We were on the water by ten, a bit later than originally planned because we waited for the temperature to rise a bit. The weather was perfect, and the lake was calm and glassy for most of our 7 mile paddle.
We love paddling meandering streams, but being on the lake near the shoreline has meandering ins and outs as well that provide interest. Paddling around the hills west of Bell Bay, we found the little cabin that was one of our first paddle destinations when we got our first kayaks back in 2005.
This time, with the glassy water and good weather, we decided to strike out across the bay toward another peninsula, marking the entrance into Shoalwater Bay. We camped on the east side of this bay back in 2011.
Being on the lake, even as close to the shoreline as we were traveling, was surprising. The perspectives change and shift so much when traveling at lake level. Klamath Lake seems huge! It is a magnificent lake, in spite of its quirks. A shallow lake formed in volcanic sediments, the lake is naturally high in phosphorus, and thus home to lots of algae during the summer months. The algae is actually harvested and sold as a food supplement.
Paddling through some of the green stuff yesterday, I thought how great it would be if we could eventually figure out a way to create fuel from algae. Then again, the empty solitude of Klamath Lake on a sunny warm early summer day is quite a treasure. So many places we have traveled, and many waters we have kayaked, don’t offer that great empty silent solitude.
The only noises we heard were the birds and from 20 miles away across the lake we could sometimes hear the trains that follow along Highway 97 north from Klamath Falls.
The most fun to watch were the grebes, both Western Grebes and possibly Clark Grebe, and either a pair or rednecked grebes or eared grebes. They dove too fast for me to get close enough to them to be sure. The best part was watching the grebes do their amazing water dance, again too far away to photograph, and too sudden to catch them in the act. It is really something to see, however, and worth just sitting around in the water waiting for the pair to do its thing. Of course, I was delighted to find several of my white pelican friends soaring over the water. Such amazing birds.

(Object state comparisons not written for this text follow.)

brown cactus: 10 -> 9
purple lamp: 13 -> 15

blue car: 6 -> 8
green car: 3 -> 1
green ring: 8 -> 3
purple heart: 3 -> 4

I did steal this photo from the internet with kudos to whomever managed to catch these birds doing their mating dance, running along the surface of the water. Before they start the run, the pair will paddle beside each other with their heads going up and down, extending their necks and retracting them, and then suddenly they take off in perfect unison. As we approached the shoreline on the east side of Ball Bay, I was surprised to see eagles in the trees. There were two adults and a very large youngster with the brown and white colors typical of juvenile bald eagles.
By afternoon, as we meandered back to our launch site at Odessa, the sun was high and hot and we were glad we were ready to get off the water. We even had enough time to get back home, unload the kayaks, and fill up the truck for a load to the dump. Our rural dump is now only only open one day a week, and we were surprised that there wasn’t a line of waiting folks. With the price raised to $13. for a small load, I am glad we don’t have to go very often.
Evening was a treat with wine and snacks at Wes and Gayle’s place next door. It is always fun when they come back from Arizona to spend a few months here in Rocky Point. We have some fun plans in the works for the summer with them, including an evening at the Britt in Ashland for Lyle Lovett and His Large Band. Looking forward to sharing our favorite little camping spot with them as well, with a trip to Medicine Lake in the works for late July.
The flowers are blooming, the iris and peonies are opening at last, the lupines are reaching their full height. Ahh…June. Probably the best flower time here at Rocky Point.